The Internationalization of Powerball®
Even though there have been no official distribution or licensing agreements with other jurisdictions to legally sell Powerball outside of the U.S., the internet has enabled online operators to mis-appropriate the Powerball brand to sell lottery tickets, and other companies to simply buy Powerball tickets in the U.S. and upcharge and re-sell them to consumers outside of the U.S. This has been going on for many years. This method of unregulated, untaxed distribution is detrimental to Powerball and to the lottery industry for many reasons. Some online operators use the Powerball brand to sell their own lottery games and do not even buy Powerball tickets, in which case the owners of Powerball (and the good causes which benefit from the funds generated by Powerball sales) receive no economic benefit. In the case of online operators who buy tickets in the U.S. and re-sell them outside of the U.S., they are selling Powerball tickets into jurisdictions without proper authorization from those jurisdictions, thus denying those jurisdictions the economic benefit of the sale of lottery tickets to their citizens. Enabling this online re-selling model also introduces the possibility for an untaxed underground market for lottery tickets to be implemented in the U.S. just as it is in the rest of the world, a situation that would cause severe harm to U.S. lotteries and their stakeholders. And in all these different scenarios, control over the brand is wrested from the true owners of Powerball (the members of MUSL, the Multi-State Lottery Association), incurring a multitude of other undesirable outcomes. The owners of Powerball did not ask for this unacceptable situation to happen. Pursuing enforcement of brand-marks outside of the U.S. and other legal remedies to curtail this activity has proven to be ineffectual.

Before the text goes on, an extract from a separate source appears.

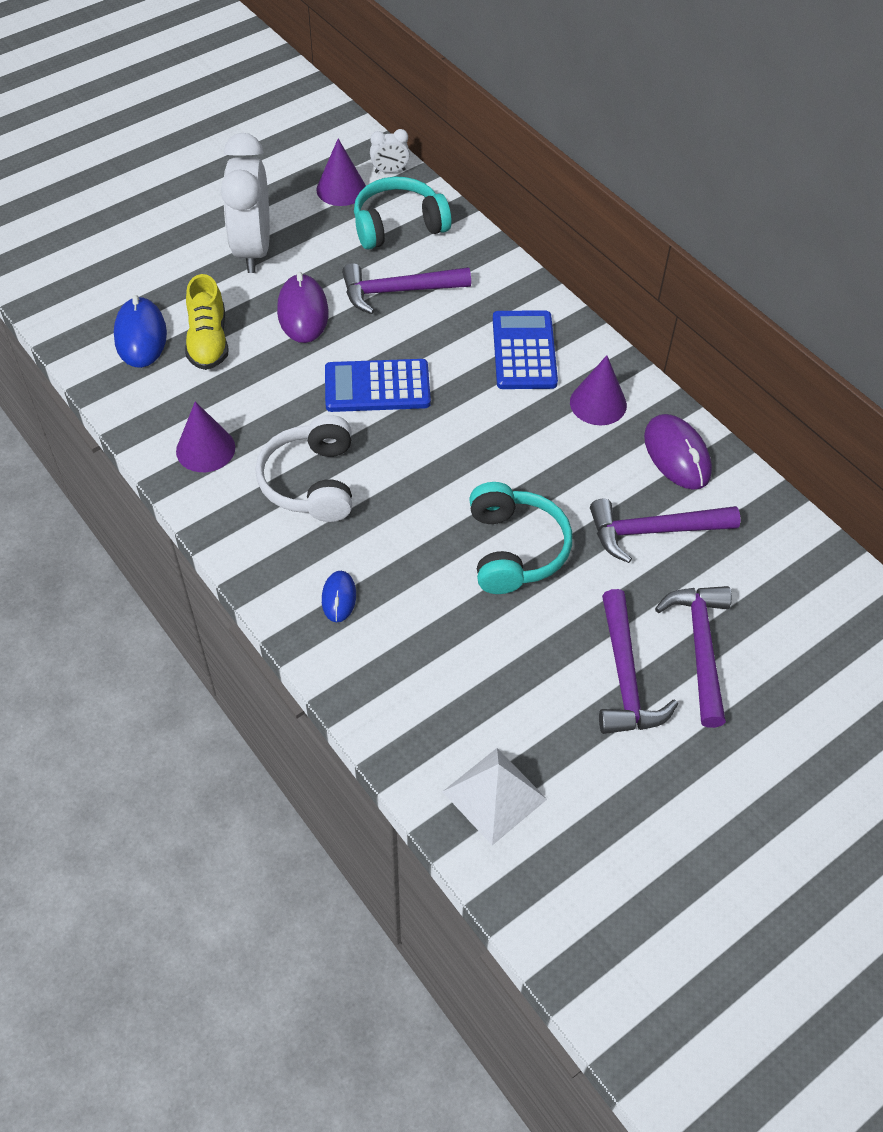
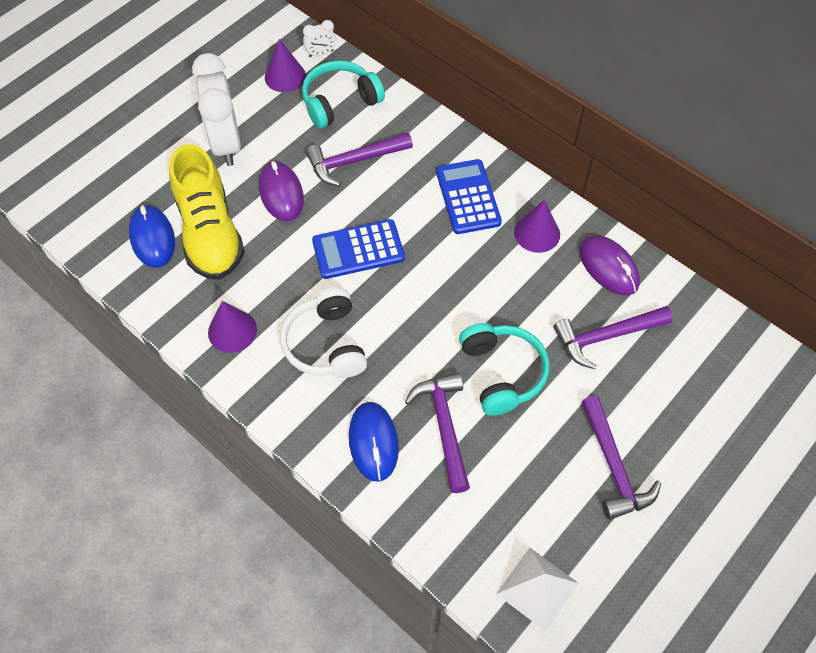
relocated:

Given the fact that Powerball has been sold outside of the U.S. for years, continues to happen and is in fact growing; and given that online re-sellers are not complying with the laws of at least some of the jurisdictions in which they operate (thereby impugning the integrity of brand Powerball), the best course of action is for the owners to get control over the globalization of Powerball. Constructing agreements with jurisdictions outside the U.S. for Powerball to be legally regulated and sold in those jurisdictions would appear to be an effective remedy to ensure gaming regulations and laws are no longer being violated, to ensure that the consumer is properly protected from illegal online merchants who may or may not adhere to the consumer protection and responsible gaming standards expected of brand Powerball, to ensure that the promise of the brand to pay the winners is fulfilled, and to ensure that the rights of the owners of Powerball and the beneficiaries supported by Powerball are not otherwise compromised.

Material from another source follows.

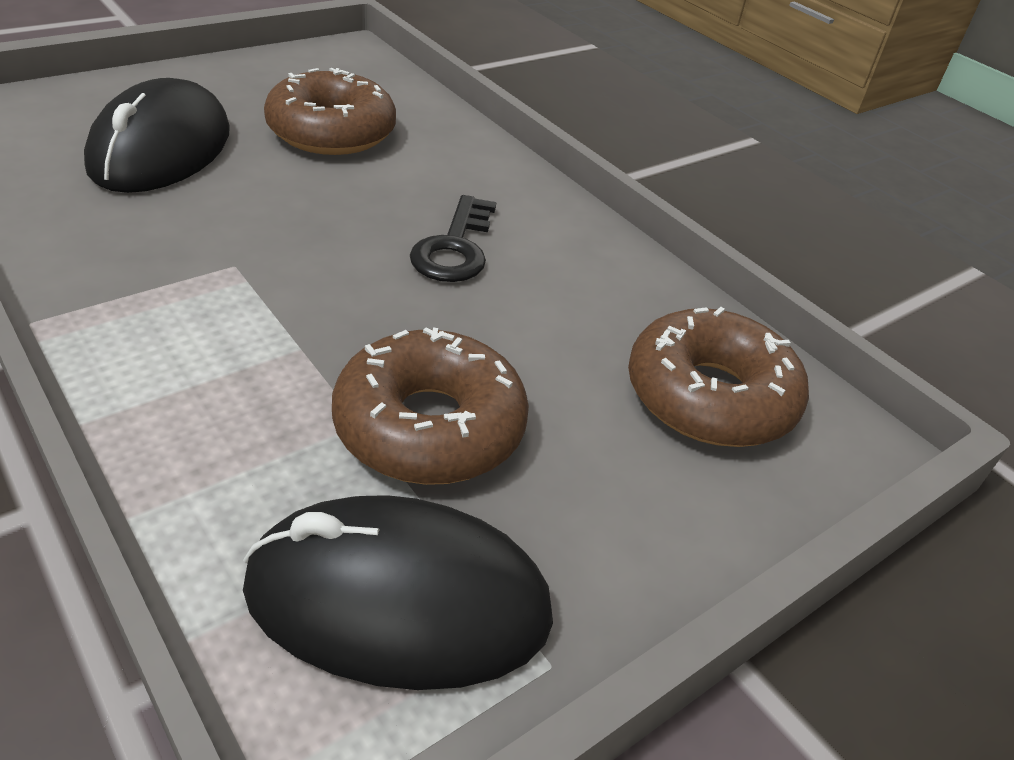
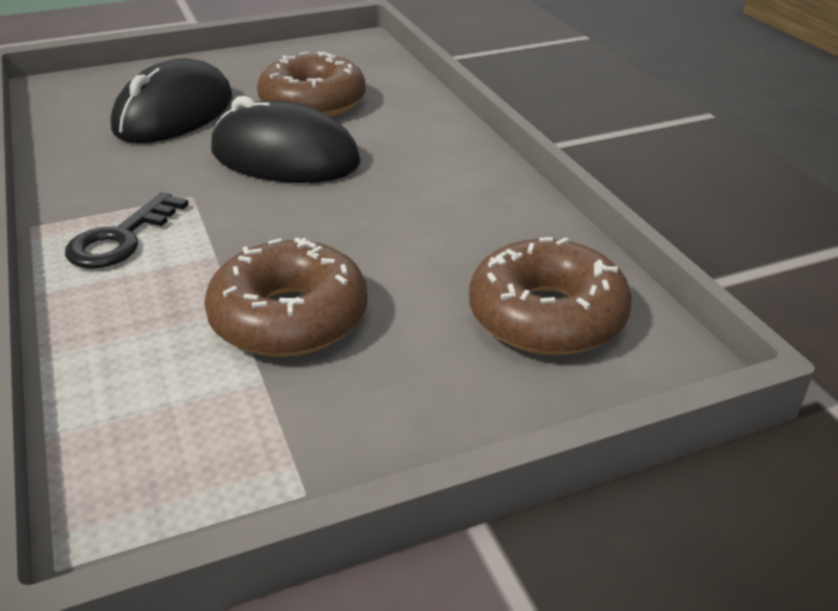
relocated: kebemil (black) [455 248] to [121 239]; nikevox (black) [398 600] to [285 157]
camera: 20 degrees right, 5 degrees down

Imposing control over the manner and methods of globalization is a profoundly difficult issue. Operators in a dynamic free-market system do not always obey the rules, especially where there are gray areas of law and international differences as to how to apply the law. The internet has compounded this problem exponentially, providing a platform for the underground economies to flourish, for criminals to even more easily avoid laws that were already difficult to enforce in a globalized environment. The solution, or at least one part of an efficacious pathway forward, is for countries all around the world to work together to enforce laws and reduce criminality. This is especially true in the world of online betting and lottery where the “product” is intangible which makes online commerce even easier to conduct.